Nigel Farage says he 'wants his life back', quits as Ukip leader

Update 11.30am: Nigel Farage added that he would keep up the pressure in Brussels as a member of the European Parliament.

"There will be a strong Ukip voice in that parliament during the negotiations.

"If we see significant backsliding or weakness or, frankly, appeasement from the British government we will certainly say so."

He indicated that Ukip - and potentially he himself - should play a part in the Brexit talks.

"I have no idea whether they want to ask me or anybody else in Ukip to be part of this. But we do actually as a party have some good knowledge of how Brussels works and we have got some pretty senior business figures amongst our supporters."

He added: "I'm not putting myself forward. I did spend 20 years in business and I have spent a lot of time in Brussels, I might have something to give if they want it. If they don't, that's fine."

Earlier Nigel Farage has announced he is stepping down as leader of Ukip, saying "I've done my bit."

He said of his decision: "I won’t be changing my mind again, I can promise you" in reference to his previous resignation, which he reversed to run a campaign for Brexit.

"What I said during the referendum campaign is I want my country back. What I’m saying today is I want my life back. And it begins right now," he said.

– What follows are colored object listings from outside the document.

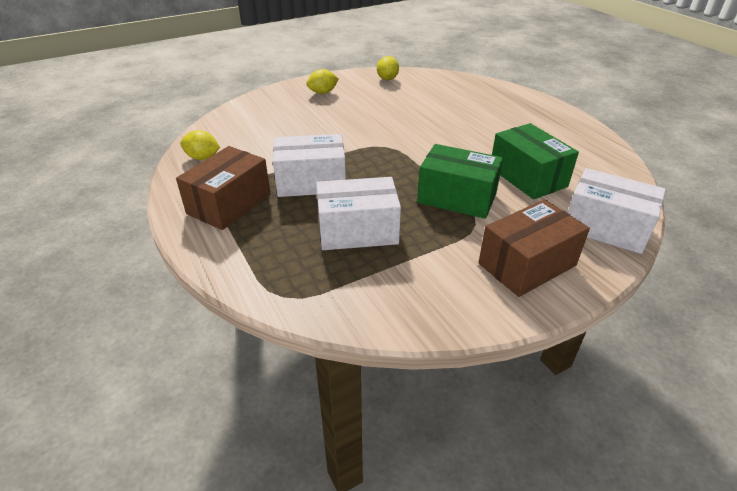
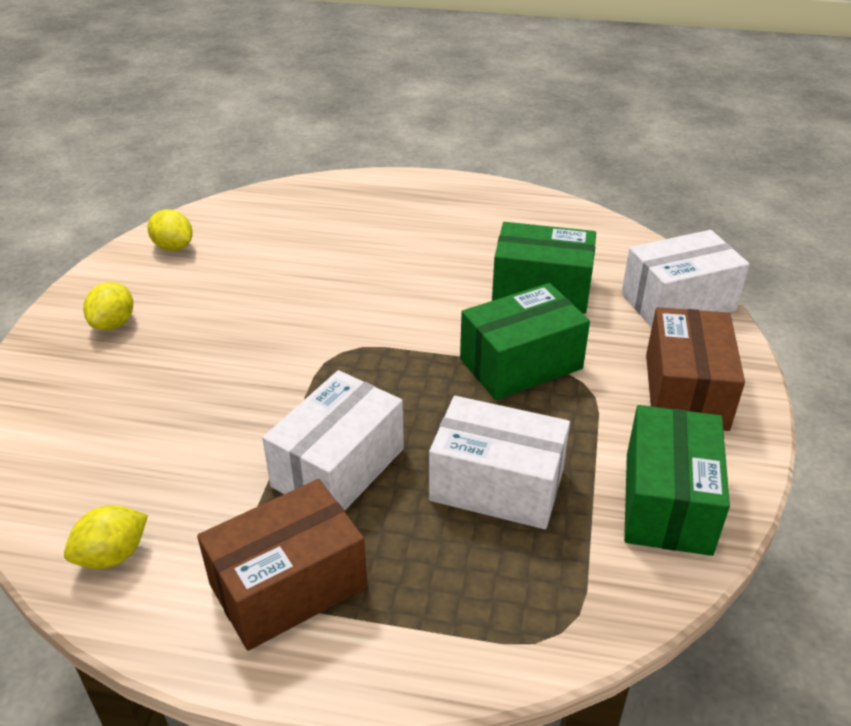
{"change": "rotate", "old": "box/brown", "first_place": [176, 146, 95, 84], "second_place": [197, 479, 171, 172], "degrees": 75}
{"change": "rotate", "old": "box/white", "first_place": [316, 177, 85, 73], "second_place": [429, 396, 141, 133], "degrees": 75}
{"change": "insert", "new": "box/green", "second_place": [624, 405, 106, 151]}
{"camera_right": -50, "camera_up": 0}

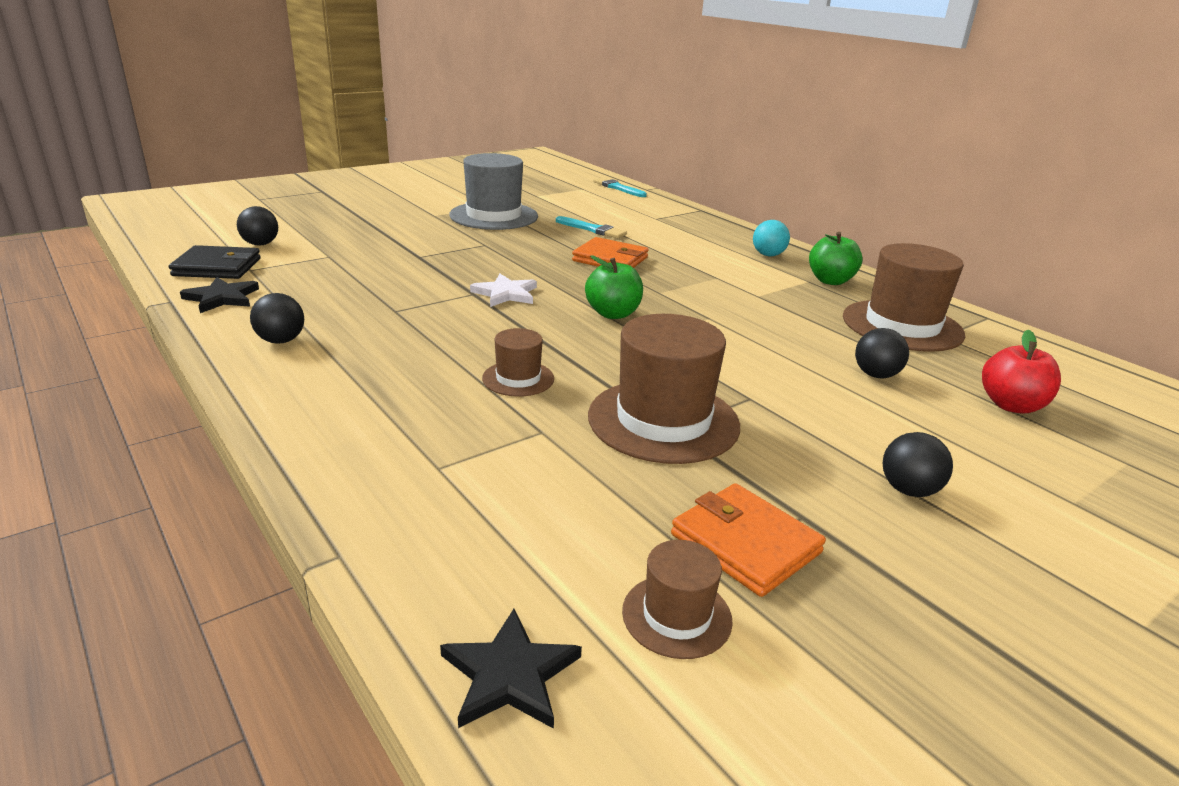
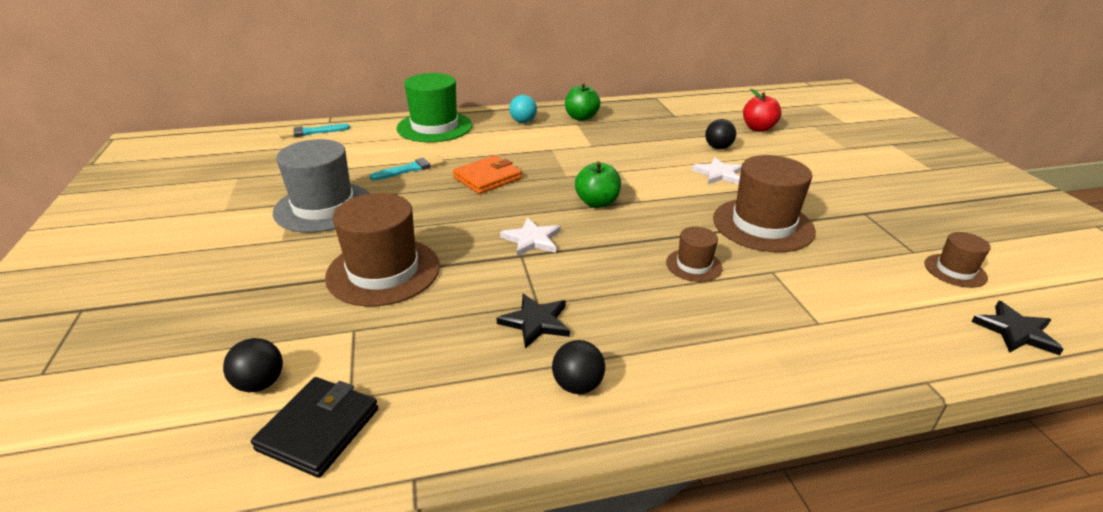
{"change": "move", "old": "star/black", "first_place": [180, 277, 79, 36], "second_place": [497, 294, 73, 55]}
{"change": "delete", "old": "wallet/orange", "first_place": [671, 483, 155, 114]}
{"change": "move", "old": "hat/brown", "first_place": [843, 243, 122, 109], "second_place": [325, 193, 115, 113]}
{"change": "delete", "old": "ball/black", "first_place": [883, 432, 70, 65]}
{"change": "insert", "new": "hat/green", "second_place": [397, 73, 75, 69]}
{"change": "insert", "new": "star/white", "second_place": [692, 157, 50, 27]}
{"camera_right": -65, "camera_up": 5}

He said now that Brexit had been achieved, he felt it was time to step down, adding: "I'm not a career politician."

He said he did not believe there would be a general election in the UK this autumn, despite the Brexit result and despite leadership struggles in both the Conservatives and in the Labour party.

Of Brexit, he said: "There would not have been an EU referendum without Ukip."

Mr Farage said he would see out the remaining two years of his term as Member of the European Parliament (MEP) for the South East of England.

"We need to stand up for ourselves" in the upcoming Brexit negotitaions, he said, warning against "appeasement".

Mr Farage, 52, has had two stints as leader of the Eurosceptic party since 2006, and announced he was quitting the post after failing to win a Commons seat in the 2015 general election, only to change his mind days later.

His statement, released by Ukip, said: "The victory for the Leave side in the referendum means that my political ambition has been achieved. I came into this struggle from business because I wanted us to be a self-governing nation, not to become a career politician.

"Ukip is in a good position and will continue, with my full support, to attract a significant vote. Whilst we will now leave the European Union, the terms of our withdrawal are unclear. If there is too much backsliding by the Government and with the Labour Party detached from many of its voters then Ukip's best days may be yet to come".